Seal's paintings and the Caretaker's music were featured in the 2019 French art exhibition Everywhere, an Empty Bliss by the company FRAC Auvergne, which featured documents about the duo's work and revealed the names of the album covers. Seal's paintings were also previously featured near one of Kirby's performances in the Kraków 2019 exhibition Cukuwruums and later in the 2023 Paris event Ser Serpas. In 2018, when asked why the packaging of his releases did not present any descriptions, Kirby said that Seal's paintings are the main focus to each stage. He stated that liner notes would distract from Seal's art and that he kept them in digital form for listeners that "search a little deeper".

==Release and promotion==
Kirby initially thought of not producing Everywhere at the End of Time at all. For months before the release of the first stage, he mentioned the concept to friends and family, explaining he "wanted to be sure it didn't come across as this highbrow, pretentious idea". The albums were released over a timespan of three years: the first stage in 2016, the next two in 2017, the penultimate two in 2018, and the final one in 2019. According to Kirby, the delays intended to "give a sense of time passing" to the listeners. Although he expressed concern with dementia as a social problem, Kirby said that the disorder does not affect him personally, noting how it turned into "more of a fascination than a fear" for him. He additionally stated that each dementia patient's experience is unique and that his portrayal was "only unique to the Caretaker". Initially, none of Kirby's music was available on Spotify and other streaming services due to his criticism of it. However, in December 2023, he uploaded his most popular albums as the Caretaker onto them, including all stages of Everywhere, mentioning their intellectual property as the main reason and citing "bad actors and snide uploaders" who monetised his work without his permission.

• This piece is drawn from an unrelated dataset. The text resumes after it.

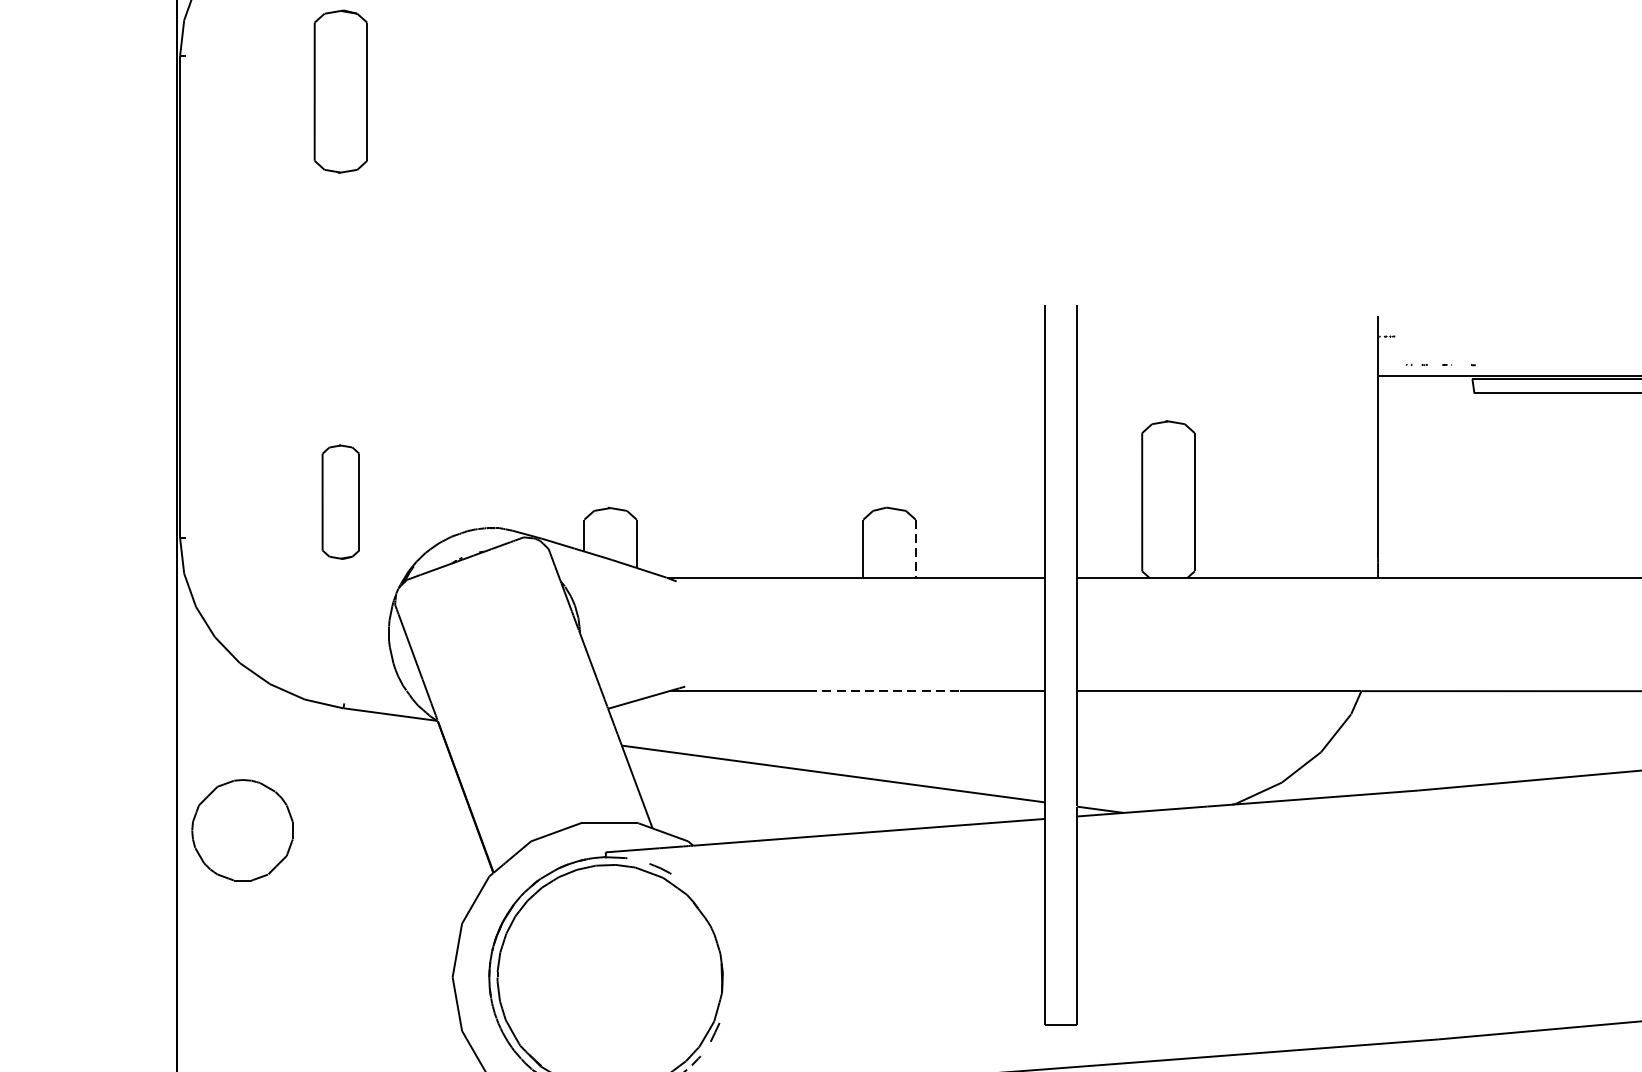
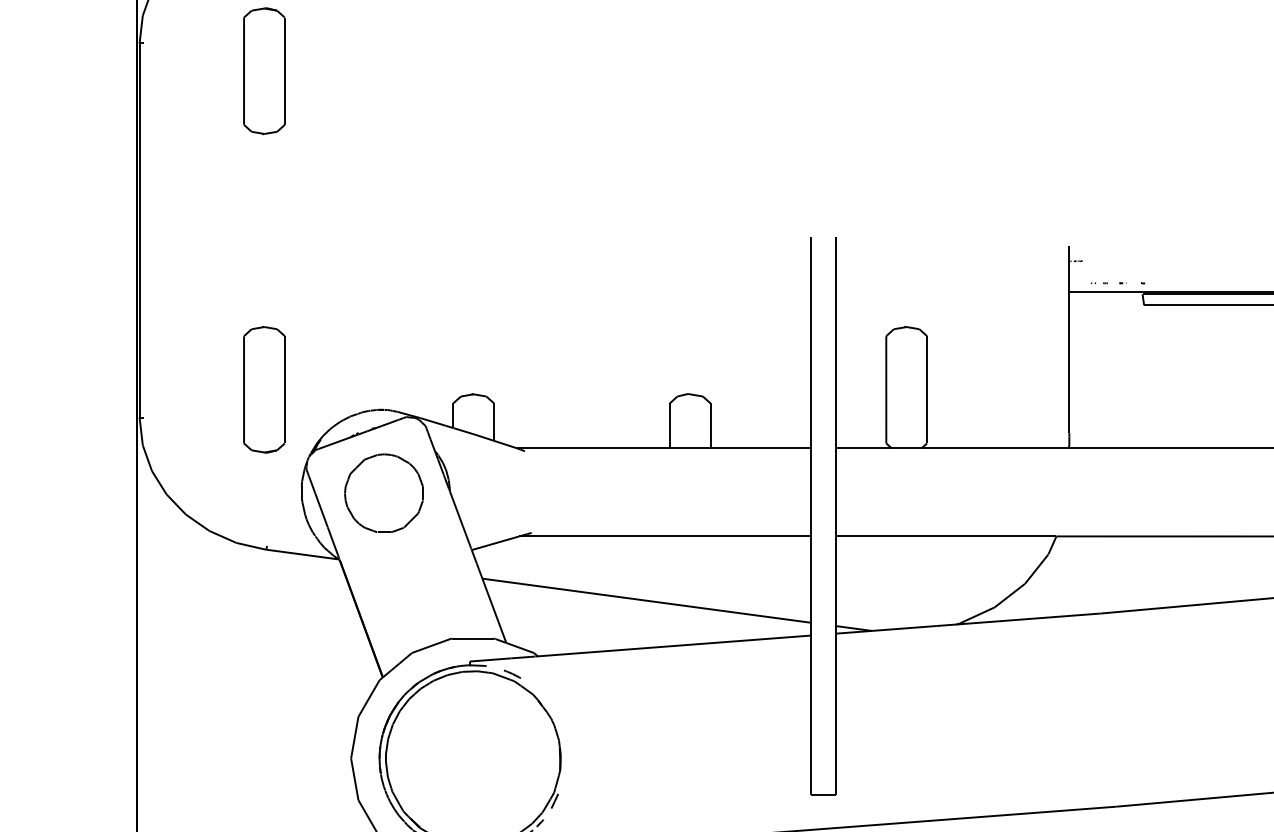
part: (341, 501) -> (264, 389), size x1.43
line: (915, 548) -> (710, 425), dashed -> solid
line: (884, 691) -> (686, 536), dashed -> solid
part: (241, 830) -> (383, 493), moved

When work began on this series it was difficult to predict how the music would unravel itself. Dementia is an emotive subject for many and always a subject I have treated with maximum respect.

Stages have all been artistic reflections of specific symptoms which can be common with the progression and advancement of the different forms of Alzheimer's.

Thanks always for your support of this series of works remembered by The Caretaker.
— James Leyland Kirby

When releasing the first stage on 22 September 2016, Kirby announced the series' concept, "diagnosing" the Caretaker alias with dementia through albums that reveal "progression, loss and disintegration" as they fell "towards the abyss of complete memory loss". This statement misled some to believe that Kirby himself had been diagnosed with early-onset dementia, namely The Faders Jordan Darville and Marvin Lin of Tiny Mix Tapes. Both publications updated their posts when Kirby clarified that he did not have dementia; only the Caretaker persona did. He released Stage 3 and We, So Tired of All the Darkness in Our Lives on 28 September 2017, the latter under his own name, as well as Take Care. It's a Desert Out There... later in the year, a tribute album to English writer Mark Fisher. Releasing Stage 5, Kirby's press release compared the series' progression to the then-ongoing Brexit process. The Caretaker's final record, released alongside Stage 6, was Everywhere, an Empty Bliss (2019), a compilation album of scrapped material from Everywhere. In March 2022, Kirby released the single "We Are in the Shadow of a Distant Fire" under an unspecified alias, and later unlisted the track on his own channel.

Anonymous visual artist Weirdcore, known for creating visuals for electronic musician Aphex Twin, produced music videos for the first two stages. Both were uploaded to Kirby's YouTube channel vvmtest, which takes its name from his old record label V/Vm Test Records. Released in September 2016 and 2017, they feature effects such as time-stretching and delay, with Kirby saying their "otherworldy" visuals are important to his music. In 2020, Kirby and Weirdcore again collaborated in the YouTube video "[ -0° ]", which was chosen as one of the best audiovisual works of the year by Fact. In June 2026, the Caretaker's music was featured on "Presented Echoes of Virality", a video installment on Adult Swim's Ambient Swim series. As of 2026, there are no official music videos on vvmtest for the last four stages, nor any official announcements of a release date for them.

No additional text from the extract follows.